Processing. There’s that word again. I quickly process abject horror, shuddering disgust, and a memory of the time we went camping and a tick landed on my sister, my dad picked it off and killed it with a lighter. He did it so casually, a Salem Light between his lips.
I scoop the dog up and make a beeline to the bathroom to get the wife out of the shower. The dog loves this game, whatever this new game is, which involves me banging and shouting at the bathroom door like a gorilla. She playfully bites at my hands and makes pig noises. The tick clings on, just waiting for a more peaceful moment to gorge itself on the host’s blood before beginning its reproduction cycle and dying.

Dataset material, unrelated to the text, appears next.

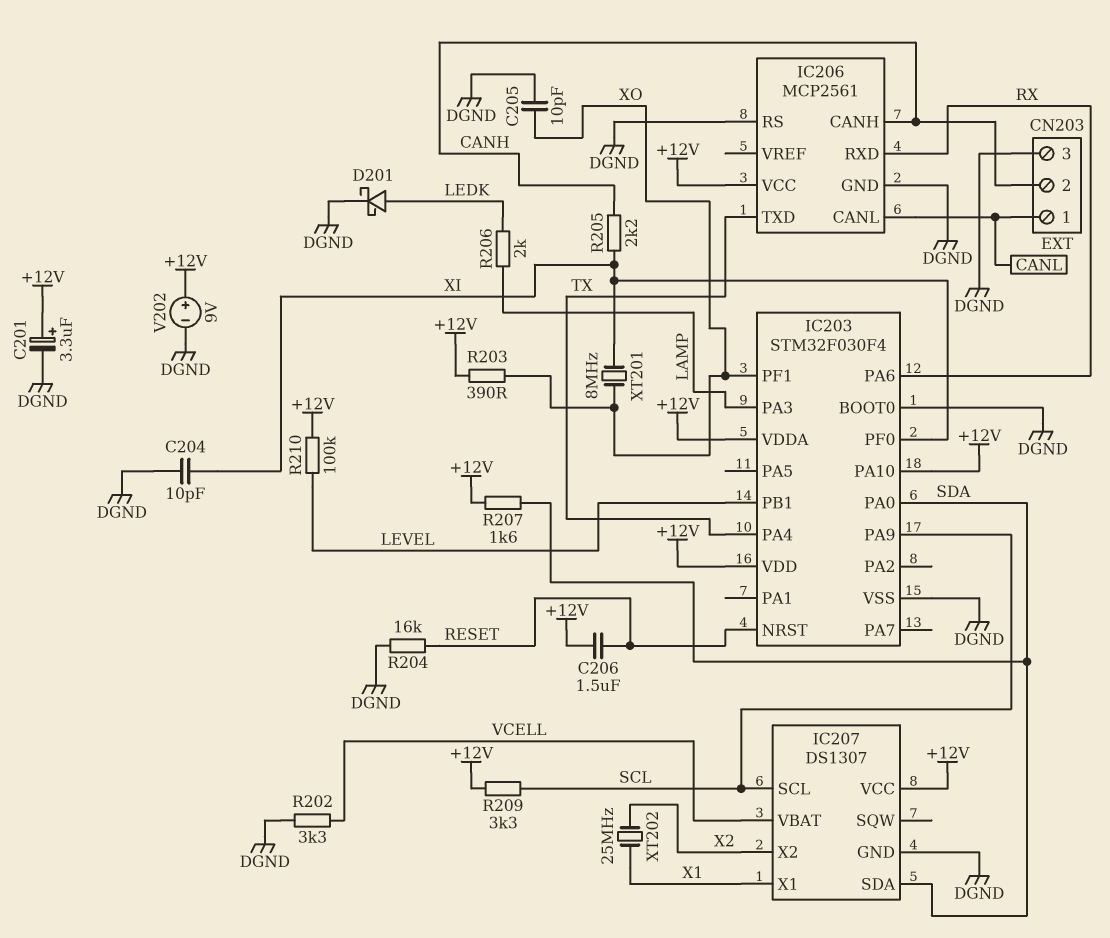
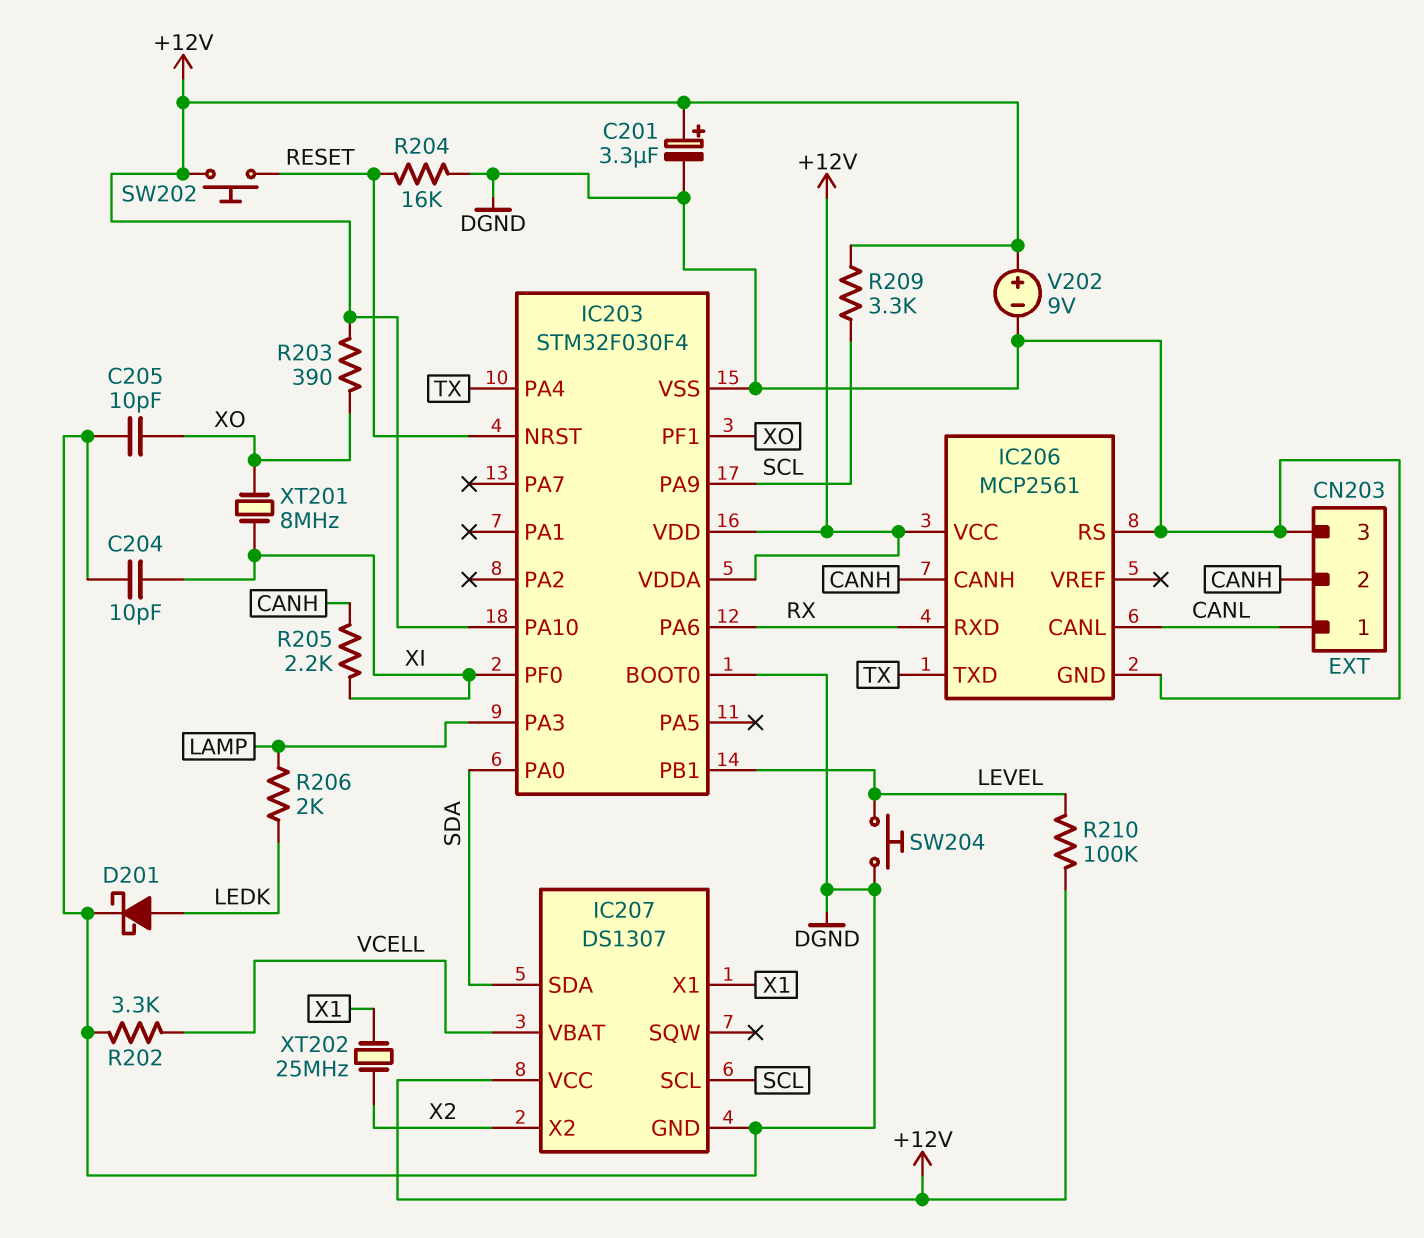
C206: 1.5uF (+12V, RESET) -> none
R207: 1.6k (+12V, SDA) -> none
SW202: none -> button (+12V, RESET)
SW204: none -> button (DGND, LEVEL)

The wife holds the dog down and I get the tweezers. I can not do it casually. My hands are just slightly shaking. I’m fine with spiders and those bastard spricket things, but I have this thing about disease-carrying parasites. But even with a shaky hand, I expertly nab the tick on the first try. Videogame-playing reflexes. I’ve never used advanced calculus once in the real world, I use the small-muscle mastery of landing Mario on that impossibly tiny ledge all the time.
I flush it down the toilet and flush twice, just in case he got a little hope after surviving the first deluge of water. The dog leaps up, a little leery with this game, the one where she gets held down and prodded with metal on the wet bath mat. Not as fun you guys. Later the wife says “you’re good at dealing with crisis,” even though she regularly counsels people through crises and picking a tick off the dog probably isn’t one of them.
“The bed sheets,” the wife says grimly. That’s how she processes crisis. Completely stripping the bed is her solution to everything. Just in case we didn’t notice the dog was actually infested with other ticks that were now creating a blood sucking colony in our bed. Also, the dog is now forever banned from our bed, but that executive order will be ignored by the end of the day.
We change the bed sheets and struggle putting the fitted sheet on, which is always too short on one corner, when you can even find that corner at all. Ugh. Fitted sheets are another circle of hell, at least the sixth or seventh.